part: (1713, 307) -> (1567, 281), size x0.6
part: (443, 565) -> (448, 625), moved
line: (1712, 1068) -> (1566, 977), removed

...

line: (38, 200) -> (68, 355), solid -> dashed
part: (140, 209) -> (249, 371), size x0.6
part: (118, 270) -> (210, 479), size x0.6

* * *

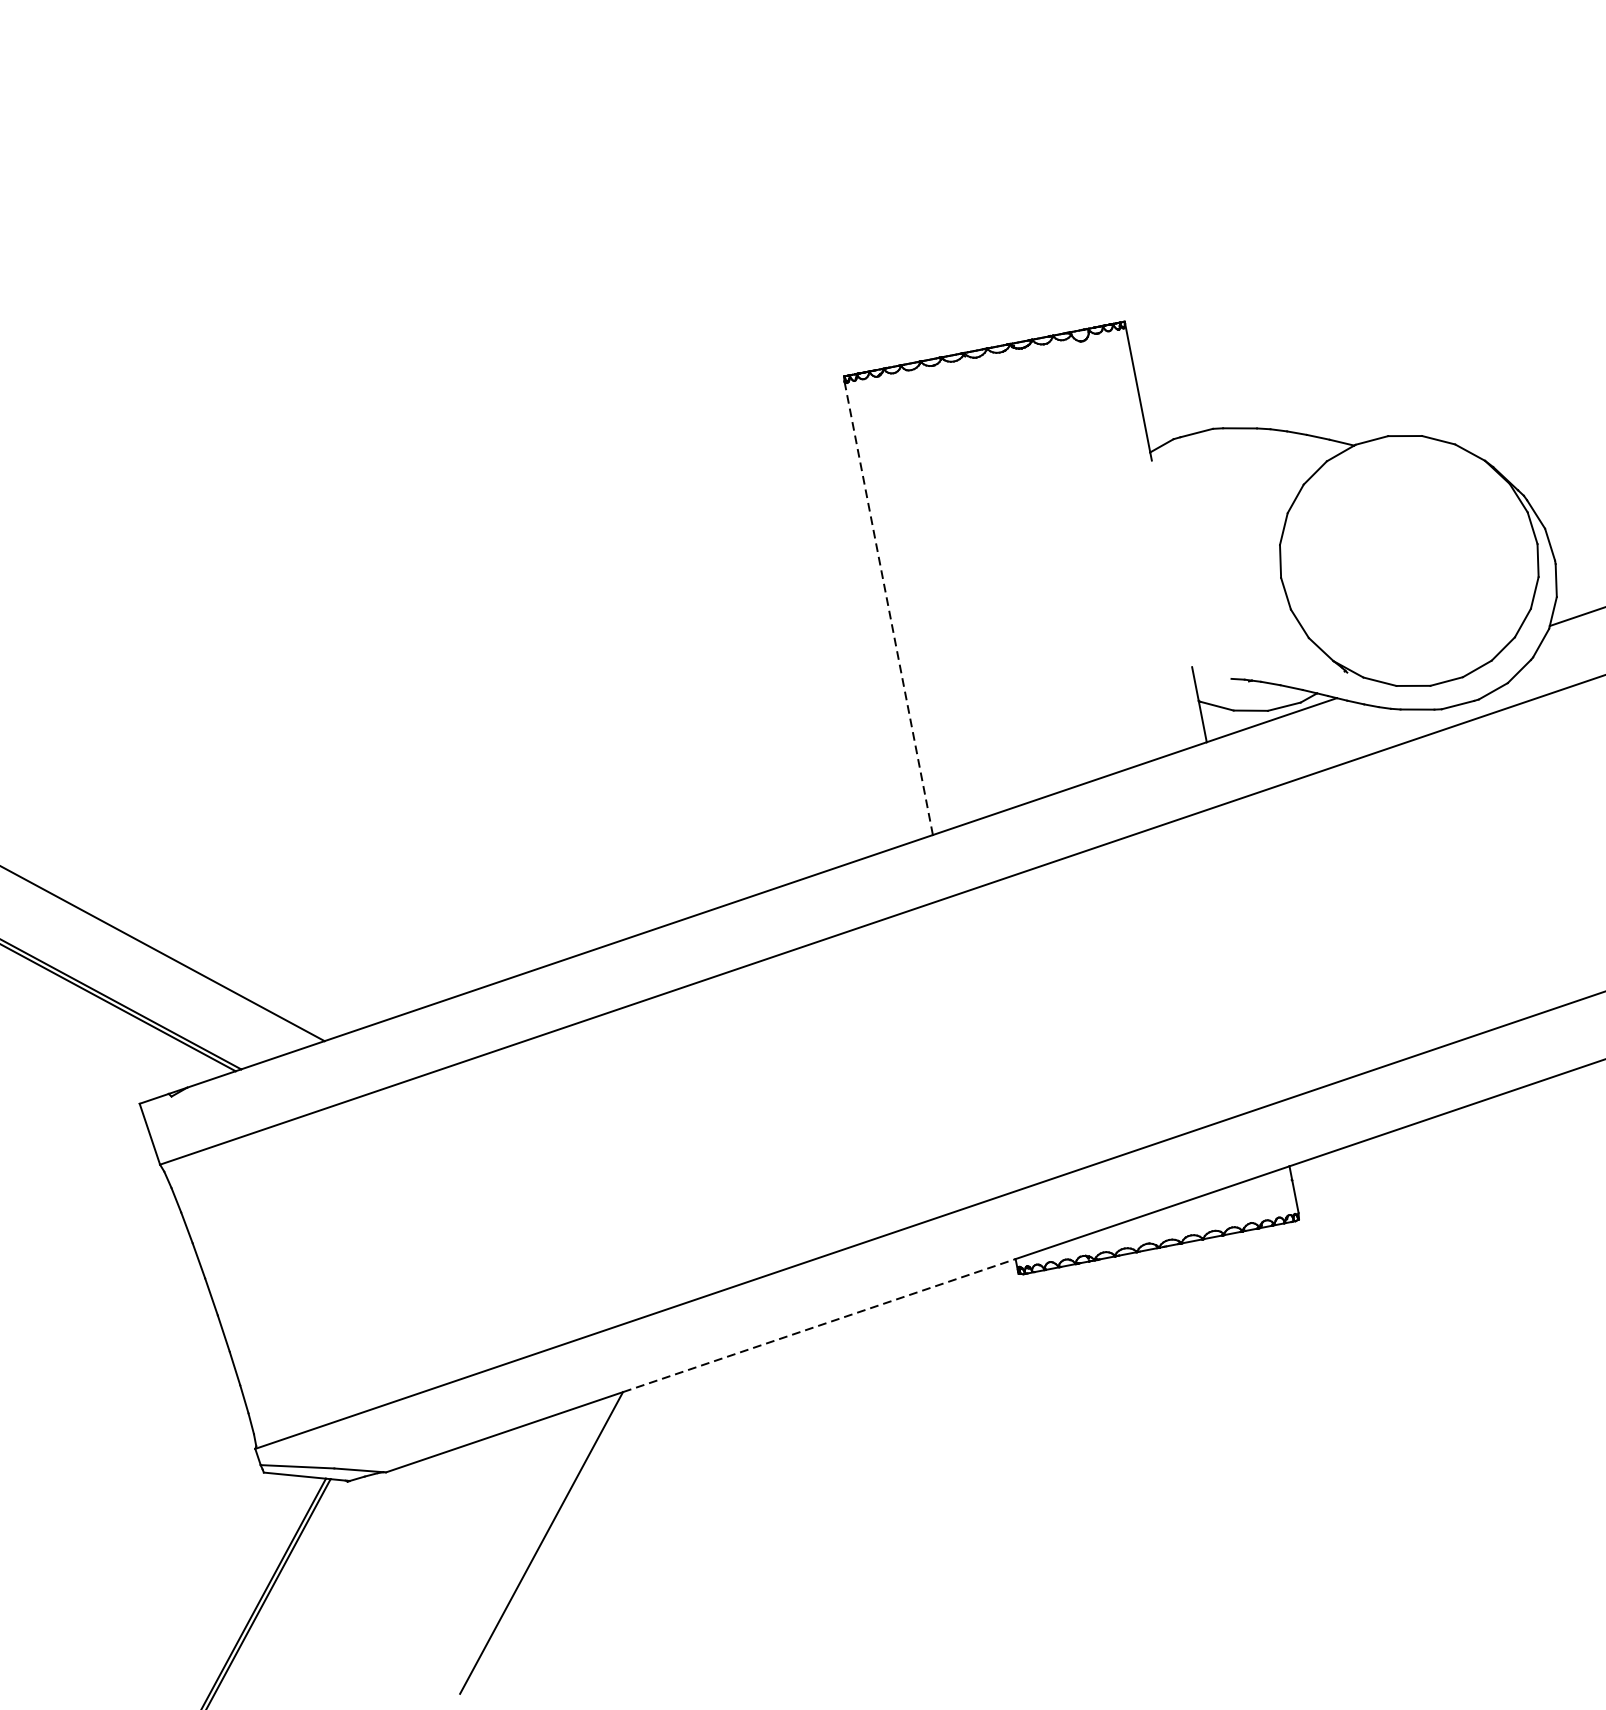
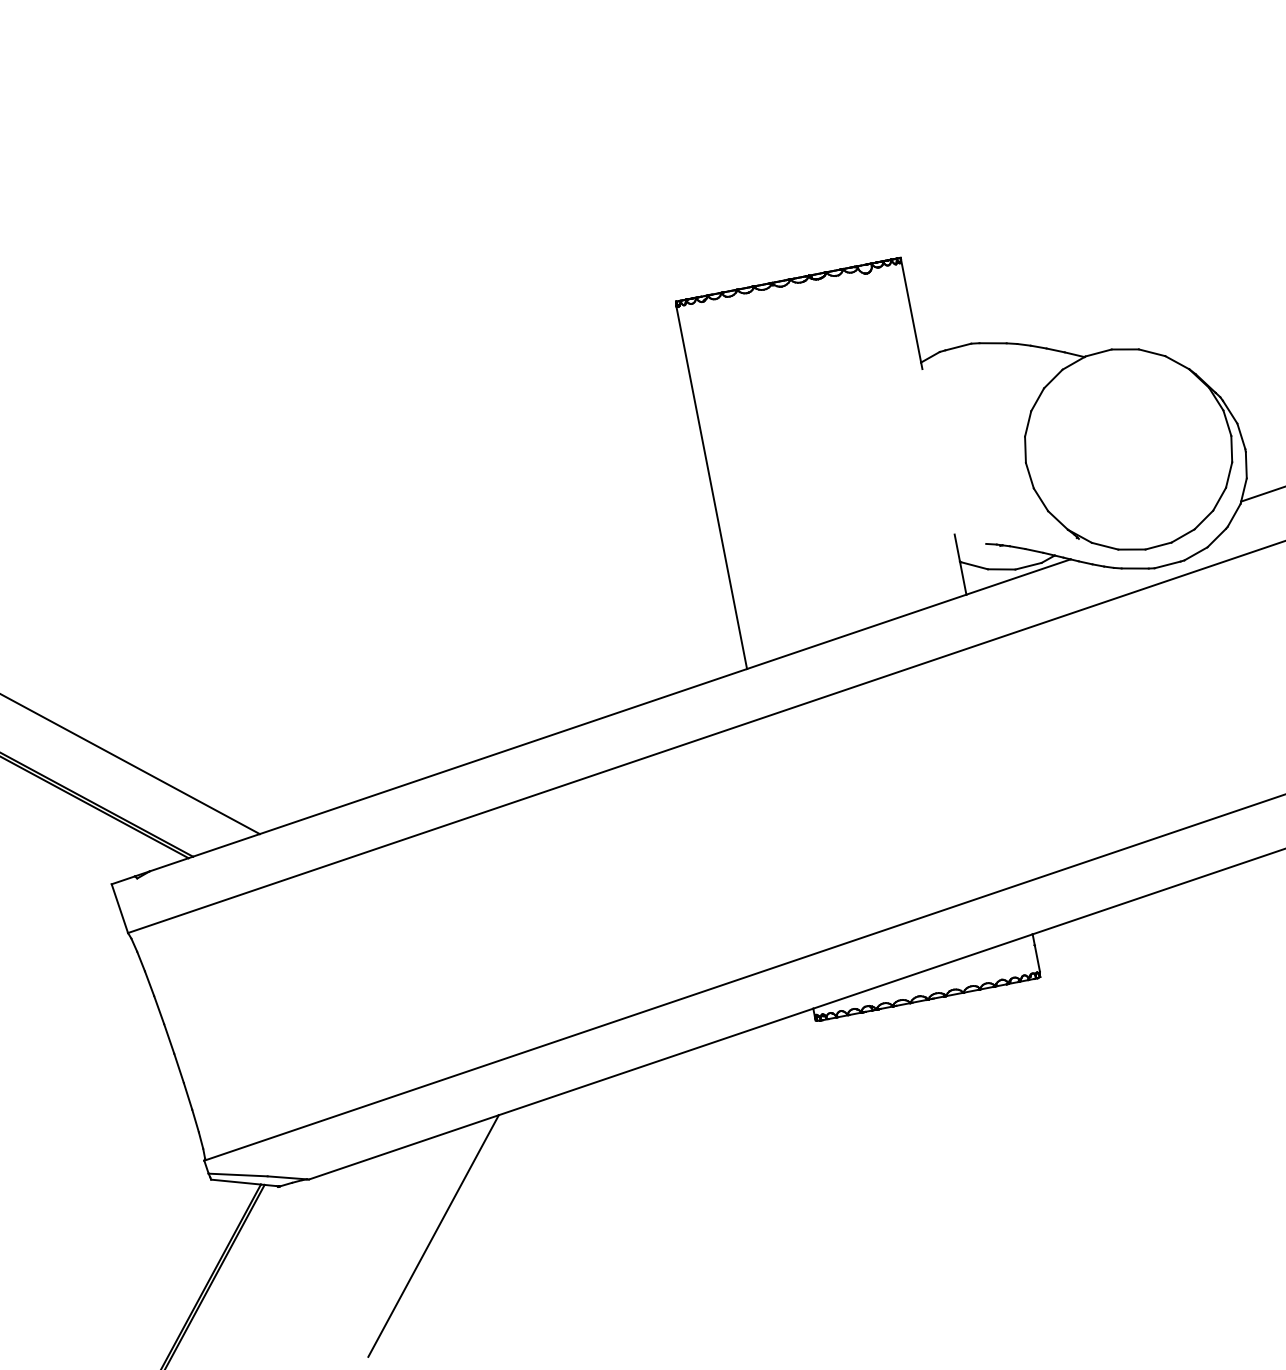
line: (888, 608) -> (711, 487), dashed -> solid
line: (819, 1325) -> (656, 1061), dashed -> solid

*Description of the task*
Start with the line above that contains "line: (888, 608)" and end with the line that contains "line: (819, 1325)". Write out those lines exactly, and only those.

*Final answer*
line: (888, 608) -> (711, 487), dashed -> solid
line: (819, 1325) -> (656, 1061), dashed -> solid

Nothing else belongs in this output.